Movable contact 207 has a pair of temporary locking legs 207a and is resiliently provided within recess 205a as shown in FIG. 2B. The movable contact 207 is exposed at the outer surface of the sliding body 205 and is urged outwardly by means of resilient coil spring 206. A plurality of fixed contacts 208, made from metal strips, will therefore make contact with the outer surface of the movable contact 207. The fixed contacts are arranged in parallel as shown in FIG. 4B by conventional positioning means, such as positioning grooves 202a and pins 202b provided on the upper edge of the insulating base recess 202. The slide switch can then be constructed by covering its outer surface with insulating plate 209 which is fastened with screws in screw holes n to base 201 as shown in FIGS. 3B and 5B.

According to the present invention, the back half of at least one, and preferably each of the fixed contacts 208, is bent into a general L-shape in the direction of their thickness as shown in FIG. 1B to form riser support pieces 208a.

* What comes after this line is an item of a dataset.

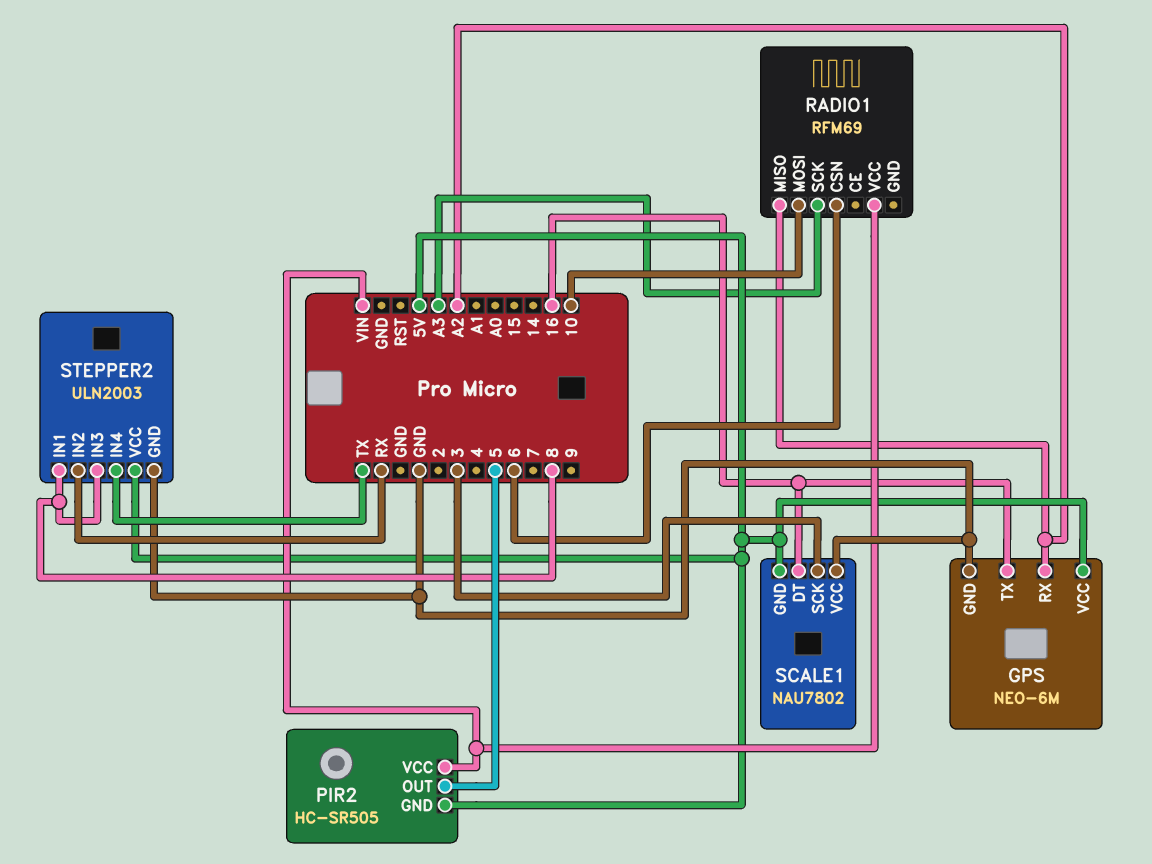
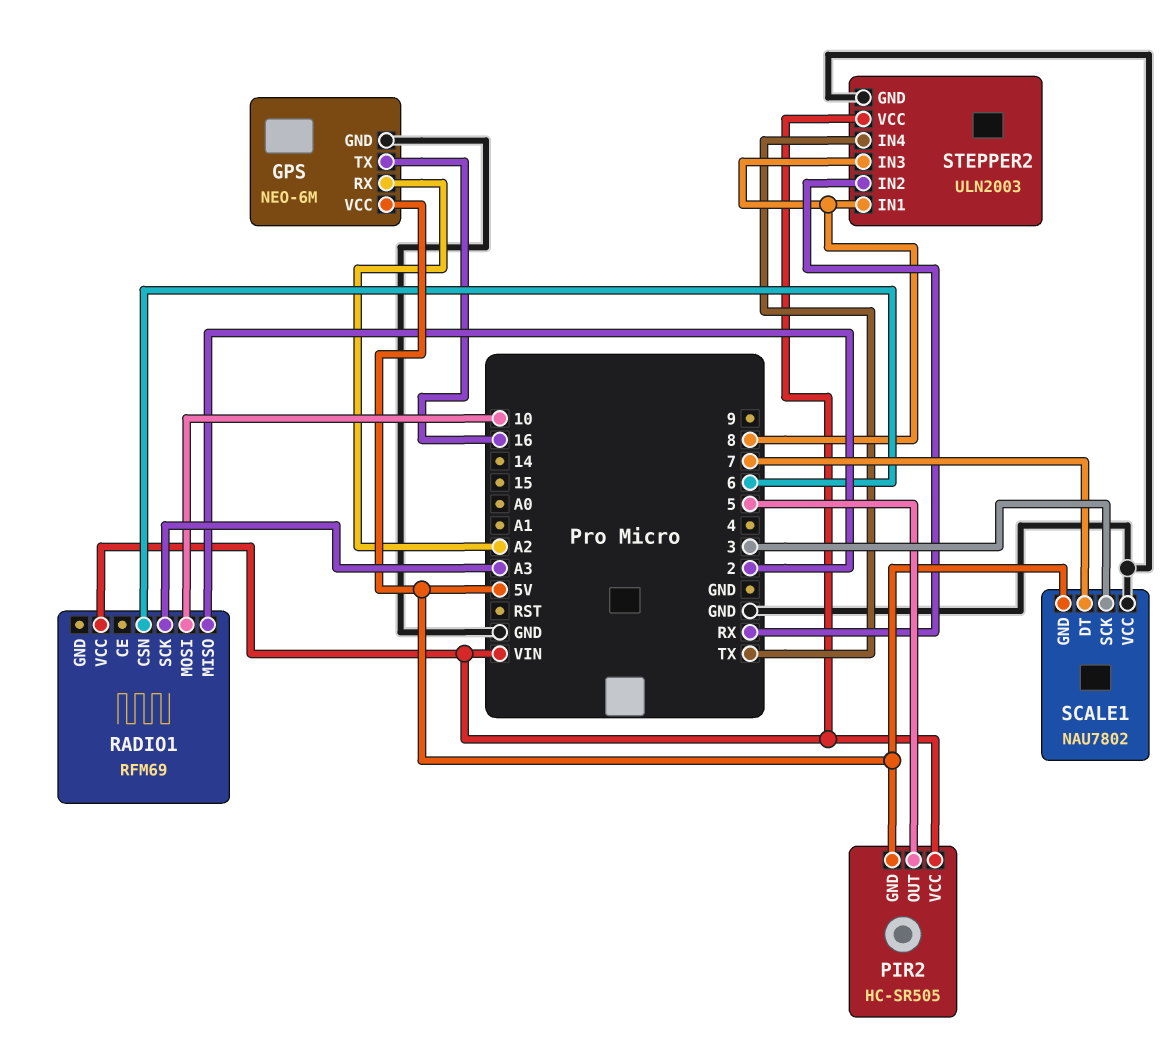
RADIO1 pin MISO: A2 -> 2
SCALE1 pin DT: 16 -> 7
STEPPER2 pin VCC: 5V -> VIN

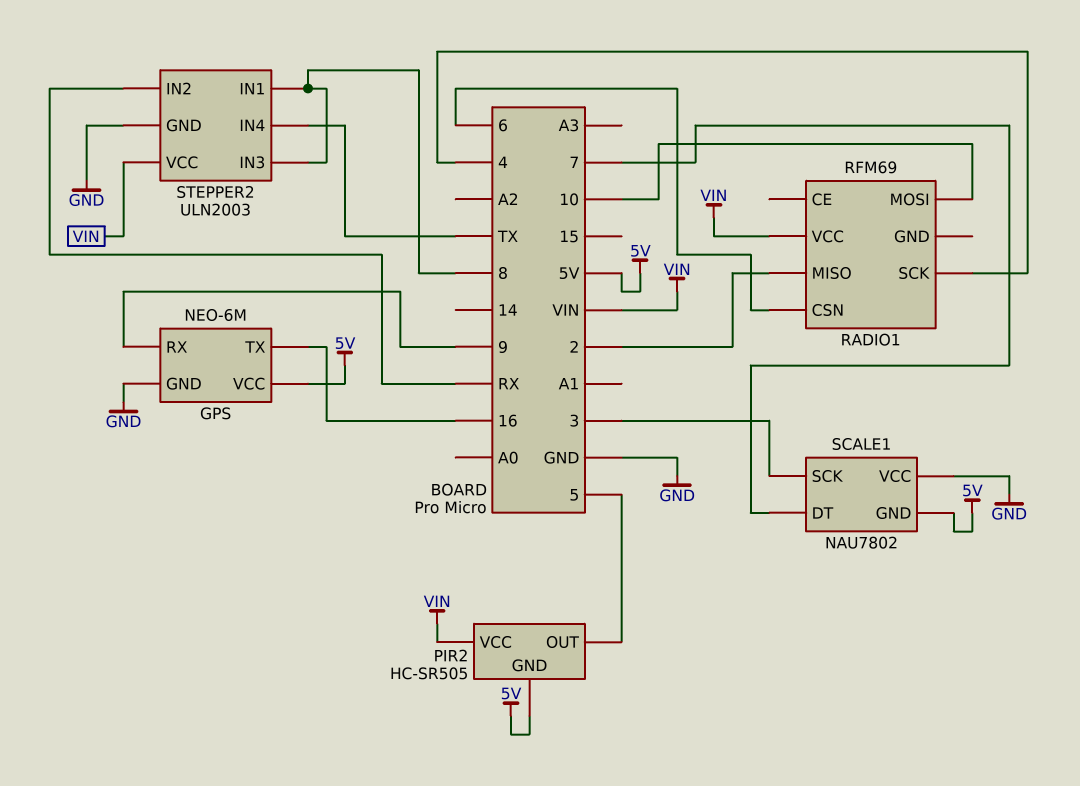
GPS pin RX: A2 -> 9
RADIO1 pin SCK: A3 -> 4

That is, the riser support pieces 208a and the plugs 208b are coplanar with one another. The plugs 208b extend towards the front and are oriented vertically as viewed from the front resulting in a form that is not inadvertently bent vertically.

The back surfaces of riser support pieces 208a are brought into contact with projecting piece 201A of the base 201 as shown in FIGS. 3B and 4B. The insulating plate 209 is thereafter covered over the edge of the opening of base 201 via plugs 208b through slots 209a of insulating plate 209, and fixed to base 201 with screws or the like. The generally U-shaped guide piece 210 guides insertion of plug-in jack J (see FIG. 3B). The guide piece 210 protrudes from the periphery of slots 209a opened in insulating base 209 at the positions corresponding to the plugs 208b. By inserting the bases of plugs 208b into vertical grooves 210a formed in the rear wall of the guide piece 210, the periphery of the bases of the plugs 208b is surrounded by the edges of vertical grooves 210a as shown in FIGS. 3B and 5B. The slide switch according to the present invention is then constructed by securely positioning and reinforcing the bases of plugs 208b.

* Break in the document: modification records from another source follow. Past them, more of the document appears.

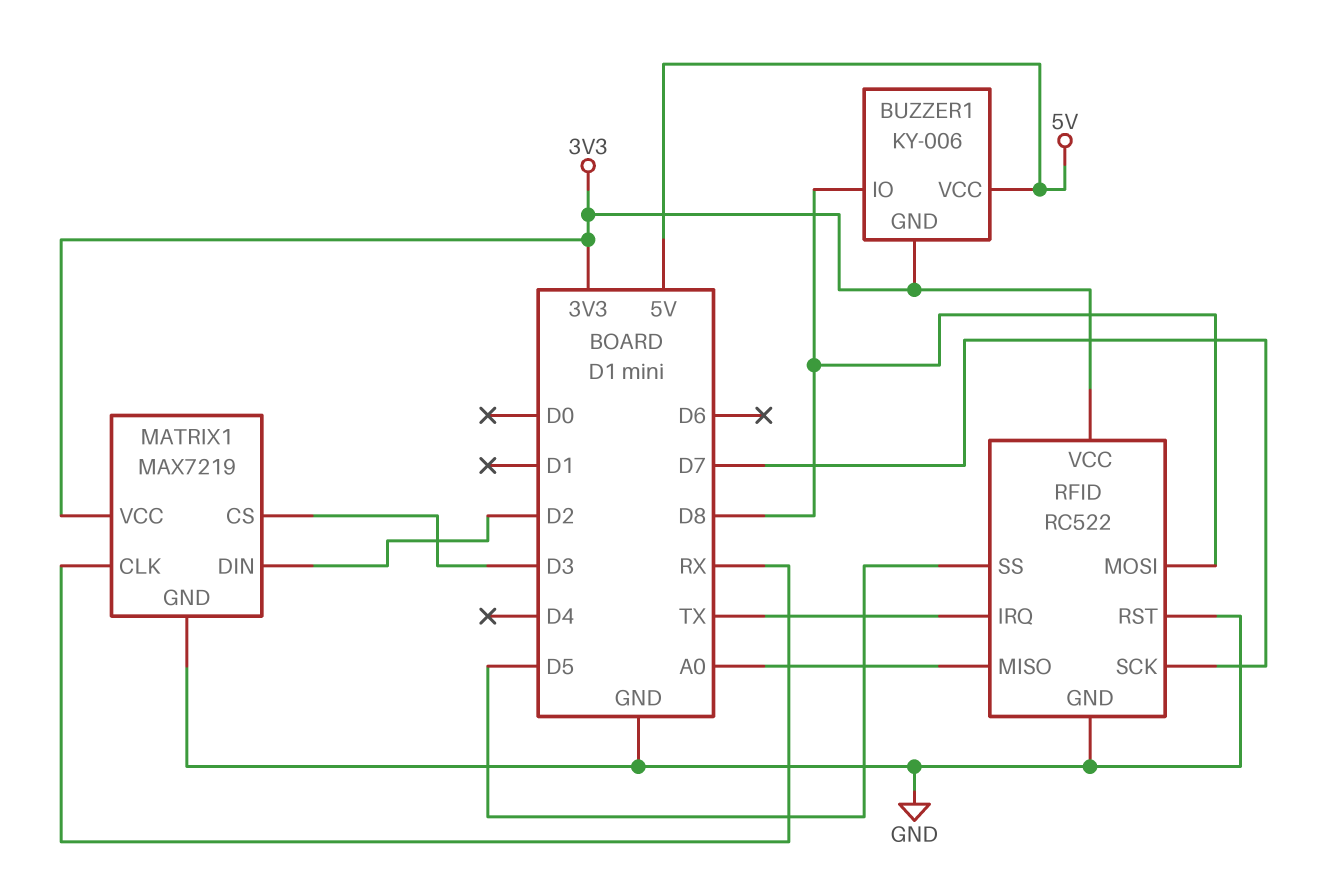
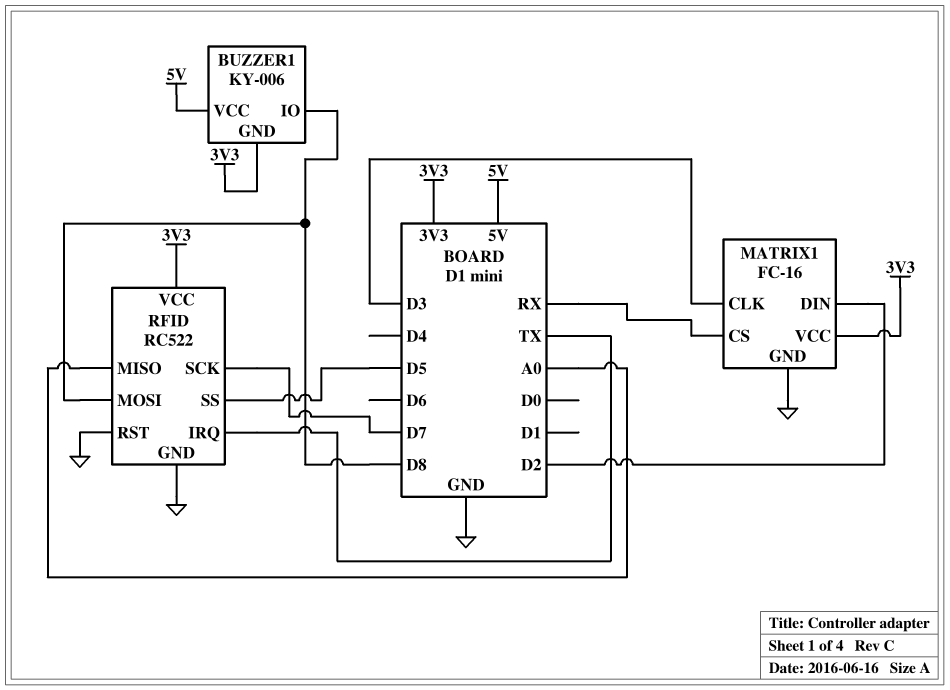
MATRIX1: MAX7219 -> FC-16
MATRIX1 pin CLK: RX -> D3
MATRIX1 pin CS: D3 -> RX

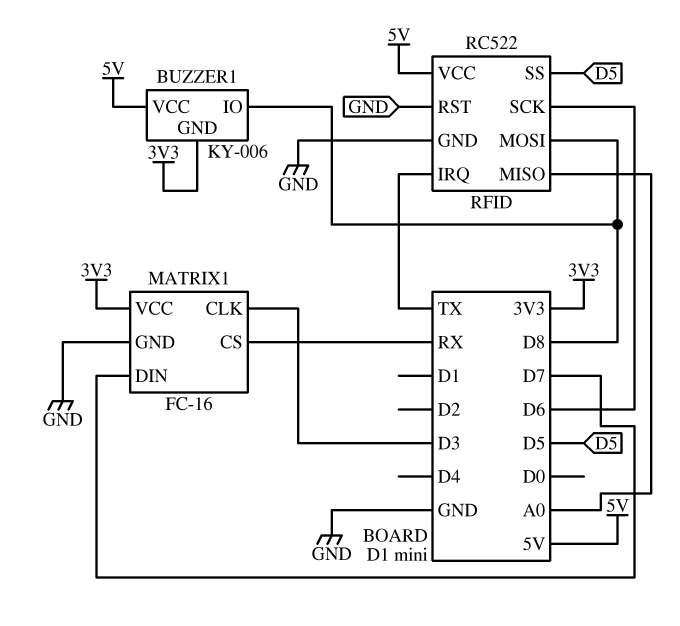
MATRIX1 pin DIN: D2 -> D7
RFID pin SCK: D7 -> D6
RFID pin VCC: 3V3 -> 5V

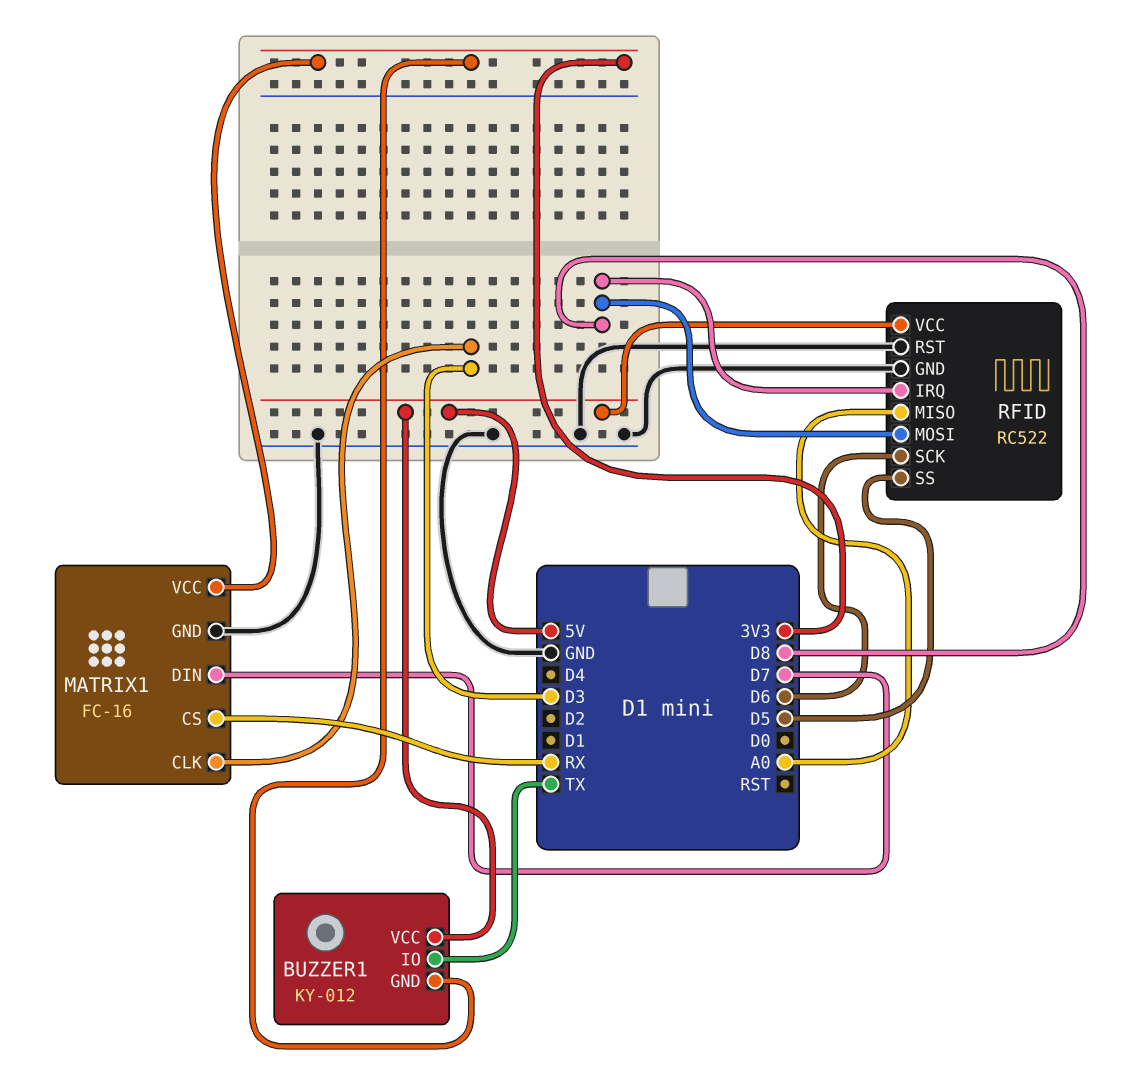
BUZZER1: KY-006 -> KY-012
BUZZER1 pin IO: D8 -> TX
RFID pin IRQ: TX -> D8

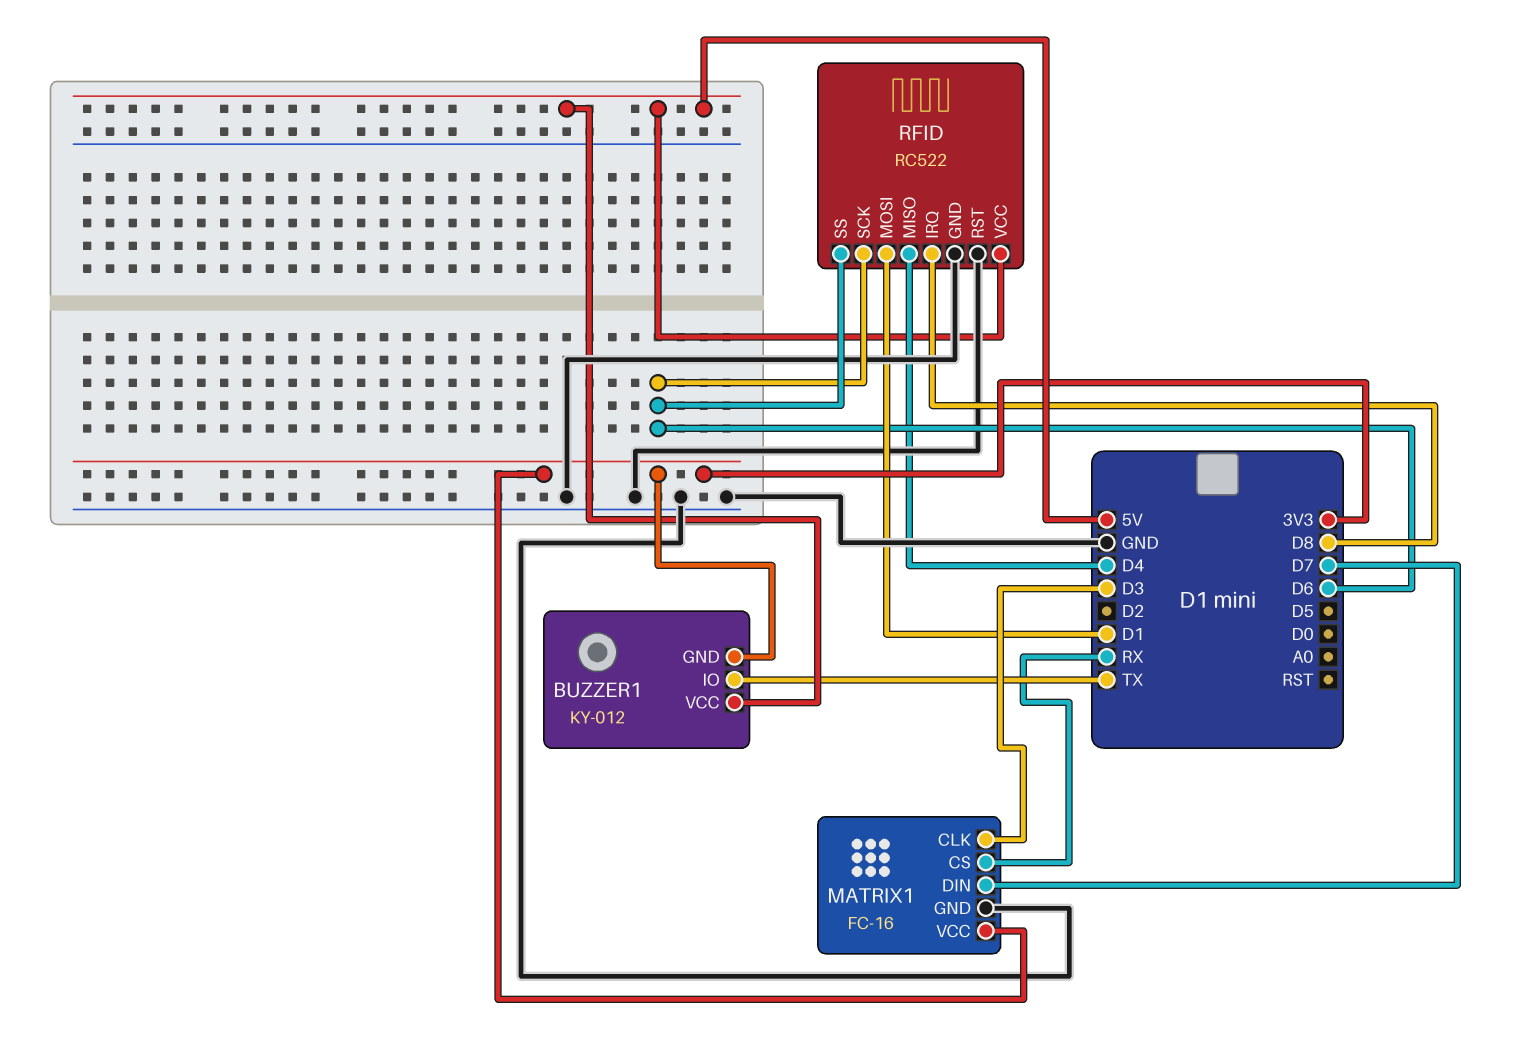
RFID pin MISO: A0 -> D4
RFID pin MOSI: D8 -> D1
RFID pin SS: D5 -> D6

Since the riser support pieces 208a and plugs 208b are coplanar with one another, inadvertent bending or warping of the plugs 208b (e.g., due to insertion and removal of the jack J and/or external disturbances) is substantially prevented. Moreover, the bases of plugs 208b can be positioned by the edges of vertical grooves 210a of guide piece 210 so as to guide insertion of a plug-in jack J (see, FIG. 3B), while also reinforcing the plugs 208b in the direction of their thickness. Moreover, the fixed contacts 208 themselves are embedded in fixed contact positioning grooves 209b provided in the base projecting pieces 202b and in the opposing surfaces of base 201 or insulating plate 209, and are rigidly positioned by screws or other known means. In addition, the insulating plate 209 can be attached to base 201 by any conventional fixing means, such as by hooking resilient tab 209c (shown in broken line in FIG. 1B) on the upper edge of side wall recess 201b of base 201.

In order to conceal the entire outer surface of fixed contacts 208 with insulating plate 209, an overhang 201c is provided which protrudes from the side of insulating base 201 as shown in FIGS. 6B and 7B. The vicinity of the U-shaped riser portions 208a of fixed contacts 208 is placed at this overhang portion 201c. By then covering insulating plate 209, which has a slightly larger width, over the top of fixed contacts 208 as shown in FIG. 7B, the entire outer surface of fixed contacts 208 can be protected as a result of being concealed by insulating plate 209.

One of fixed contacts 208 is grounded directly or through a lamp to the automobile chassis. A conventional plug-in jack J (see FIG. 3B) is connected to form a circuit to only one of the other fixed contacts 208 by making contact with a respective one of the plugs 208b positioned within plug cover 210. The other fixed contact 208 may be grounded to the body with screws, for example. In addition, if three or more fixed contacts 208 are provided, two each of adjacent fixed contacts 208 can be sequentially switched on and off with movable contact 207, enabling the present invention to be used as a switching slide switch. The portions in FIG. 1B indicated with the reference numeral 208c enable positioning and orientation of fixed contacts 208 to be performed reliably by aligning the V-shaped notches or holes with pins 201b of the base 201.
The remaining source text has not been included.